Foreign Minister Mevlüt Çavuşoğlu said on Thursday that Turkey is planning to re-evaluate a refugee deal that was signed with the European Union last year and may cancel a readmission agreement that allows irregular migrants in Greece to be returned to Turkey in exchange for Syrian refugees hosted in Anatolia.
Speaking during an interview with Kanal 24 on Wednesday, Çavuşoğlu said: “We may cancel the readmission agreement. The EU has been wasting our time on the visa liberalization issue. We are not applying the readmission agreement at the moment, and we are evaluating the refugee deal,” Reuters reported.
Amid heightened tensions with Germany and the Netherlands over the cancellation of campaign rallies by Turkish ministers last week, the Turkish foreign minister’s remarks came just days before the anniversary of the deal, which was signed on March 18 of last year.
In a statement on Tuesday Çavuşoğlu said, “If no visa liberalization is realized, we will take the relevant steps regarding the refugee deal.”

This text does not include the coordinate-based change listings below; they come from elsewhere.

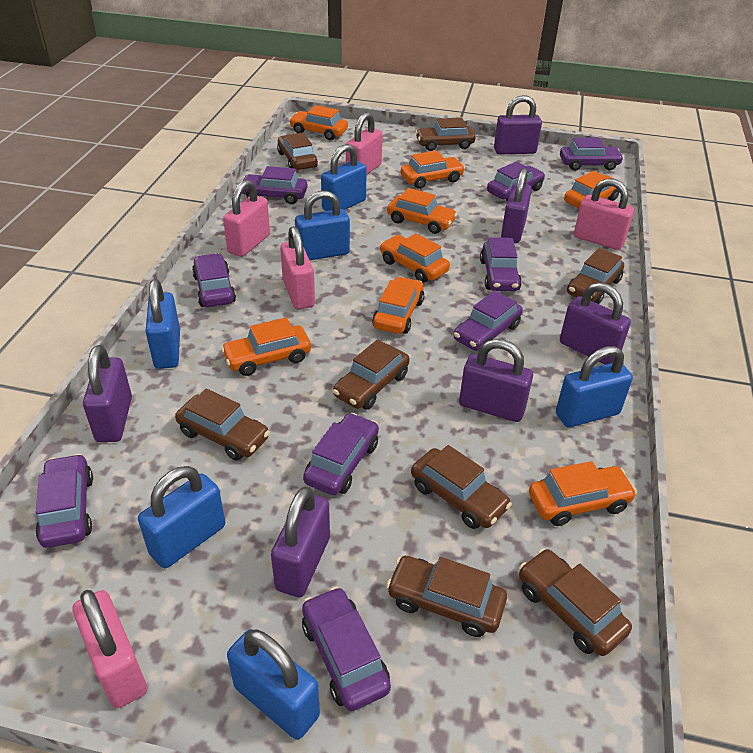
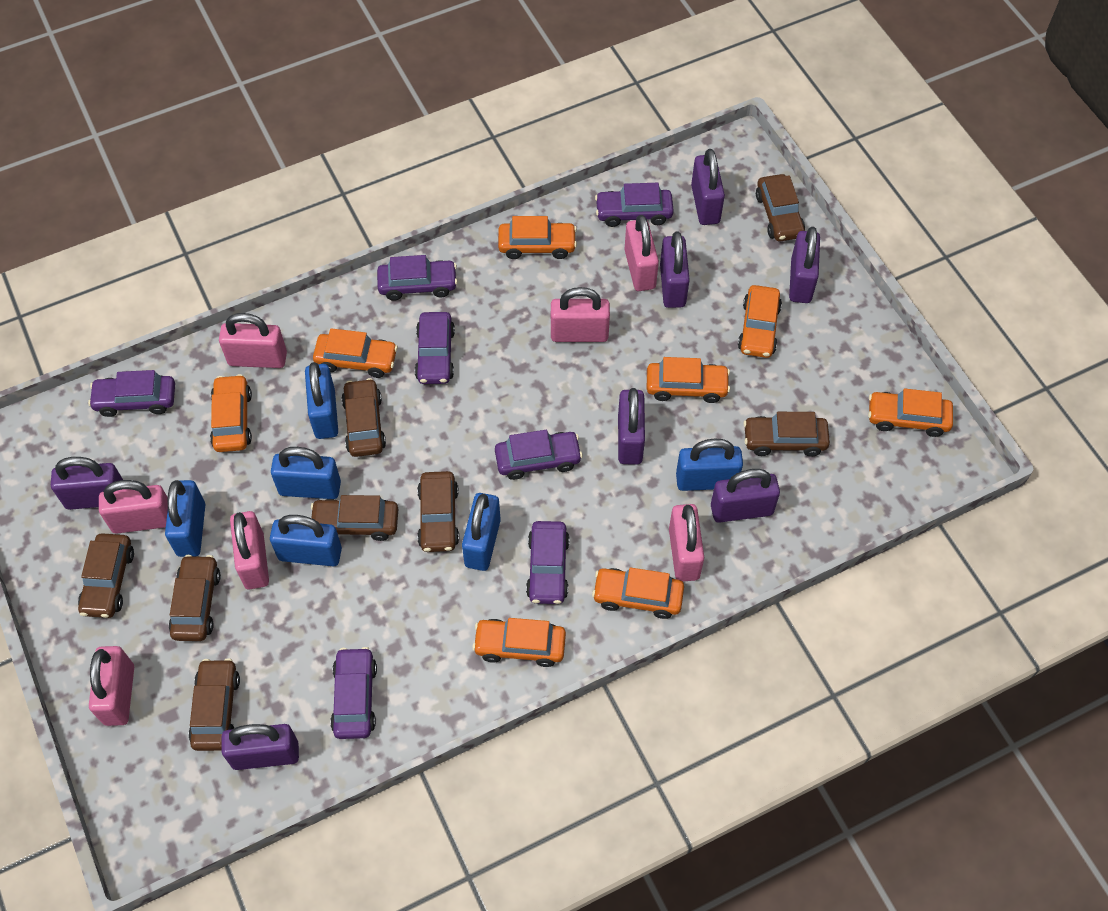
pink padlock: 5 -> 7
purple car: 9 -> 7
purple padlock: 6 -> 7

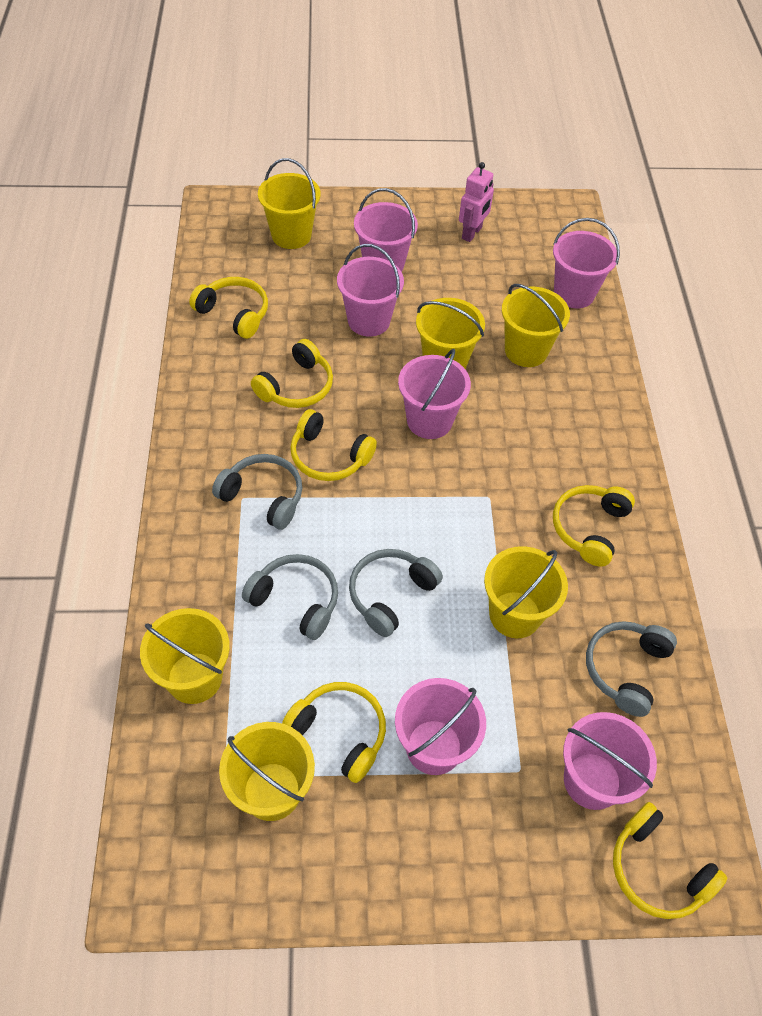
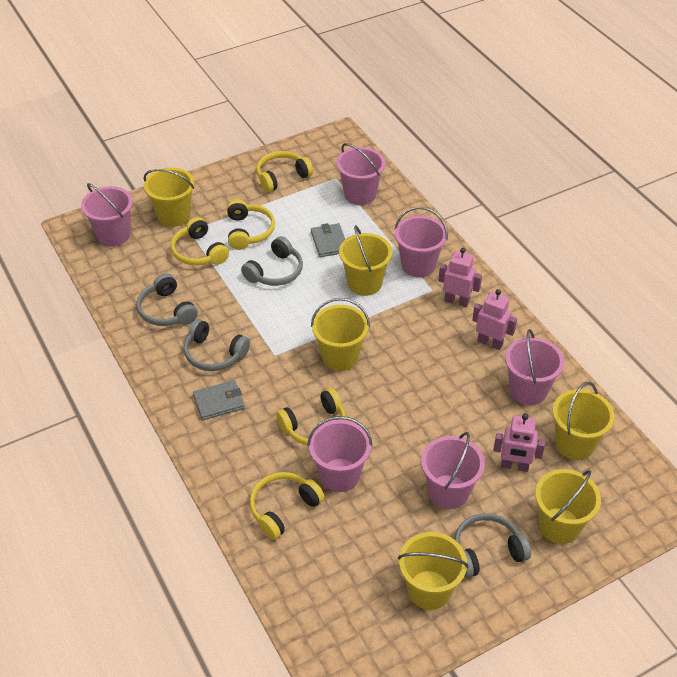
grey wallet: 0 -> 2
pink robot: 1 -> 3
yellow headphones: 6 -> 5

The agreement between Turkey and the EU sets out measures for reducing Europe’s worst migration crisis since World War II, including stepped-up checks by Turkey and the shipping back to Turkish territory of migrants who arrive in Greece.
In return, Turkey is slated to receive benefits including visa-free travel for its citizens to Europe, which in the accord was promised “at the latest” by June 2016. Turkey is also to receive up to the end of 2018 a total of 6 billion euros in financial aid for the over 2.7 million Syrian refugees it is hosting.
Turkey, however, has refused to revise its anti-terror laws, which Brussels insists are not compatible with European justice standards, thus deadlocking the visa liberalization part of the deal.
Following a vote in the European Parliament in favor of freezing membership talks with Turkey last November, Turkey’s President Recep Tayyip Erdoğan has also threatened to open the border gates to Europe for millions of Syrian refugees.